The abridged version of the selenium and prostate chemoprevention story is that supplementation trials have shown potential benefit for those who started with low selenium status, and a potential harm for those who already had adequate or high selenium status. In sum, the data suggests that we should aim to achieve an optimal selenium intake (and status) to maximize the health benefit associated with specific nutrients – selenium is no exception. In this respect, I am in complete agreement with Drs. Brasky and Kristal.
Where we differ is the latter half of their argument – that because of this potential for harm among those with high status, supplementation should be discouraged, particularly in the case of selenium. If you take the results of the Nutritional Prevention of Cancer (NPC) trial as gospel – that selenium supplementation significantly reduced prostate cancer among those with low selenium status (<123.3 ng/mL) – then this could have implications for a large part of the population. According to data from NHANES, approximately 25% of the US population has plasma selenium concentrations below a similar threshold (124 ng/mL). Meaning that 1 out of 4 males may stand to benefit from increasing their selenium intake through dietary changes or supplementation.
I believe the history of micronutrient research – and selenium research in particular - teaches us three big lessons. First is that the biggest determinant of a nutrient’s effect is an individual’s nutrient status. Second, nutrients aren’t necessarily going to provide a health benefit every person (especially if they have already been diagnosed with a major chronic disease like prostate cancer). And third, more of a nutrient isn’t always better than some. Let the debate continue.
Brasky TM, Kristal AR. Learning from history in micronutrient research. J Natl Cancer Inst 2015; (epub ahead of print).

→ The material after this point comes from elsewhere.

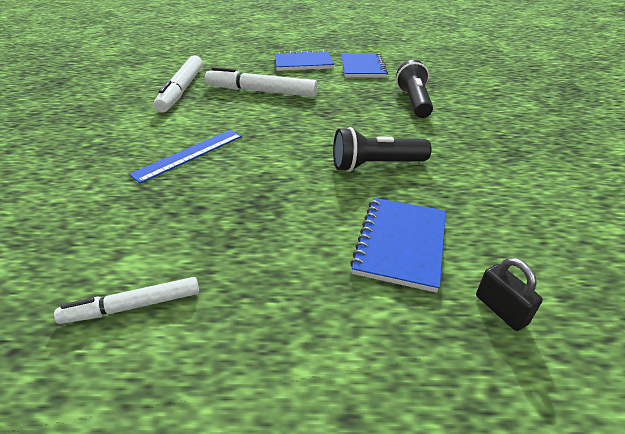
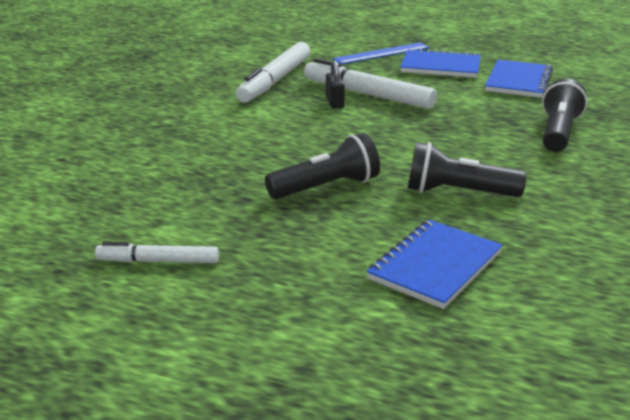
camera: 20 degrees right, 10 degrees down
(189, 154) = (255, 149): blue ruler -> blue ruler (381, 53)
(267, 181) = (326, 187): none -> black flashlight
(500, 309) = (501, 335): black padlock -> black padlock (334, 102)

Kenfield SA, et al. Selenium supplementation and prostate cancer mortality. J Natl Cancer Inst 2015; (epub ahead of print).
Duffield-Lillico AJ, et al. Selenium supplementation, baseline plasma selenium status and incidence of prostate cancer: an analysis of the complete treatment period of the Nutritional Prevention of Cancer Trial. BJU Int 2003; 91(7): 608-612.
Laclaustra M, et al. Serum selenium and serum lipids in US adults: National Health and Nutrition Examination Survey (NHANES) 2003-2004. Atherosclerosis 2010; 210(2): 643-648.
Author’s Note: A personal pet peeve is when people state or insinuate that the dietary supplement industry is unregulated. Brasky and Kristal state “Given the high prevalence of [dietary supplement] use, it is disappointing that the sale of supplements is ‘regulated’ under the ironically titled Dietary Supplements Health [And] Education Act (DSHEA) of 1994”. Dietary supplements aren’t “regulated” – dietary supplements are regulated. Period. There are no caveats to that statement. No finger quotes. No asterisk. No subheading. No exceptions. In the future, I would encourage interested parties to review the rules and regulations stipulated in DSHEA and subsequent guidance documents put forth by the FDA (and also by the FTC) for information, rather than simply relying on a second hand account of dietary supplement regulations stated in a commentary article.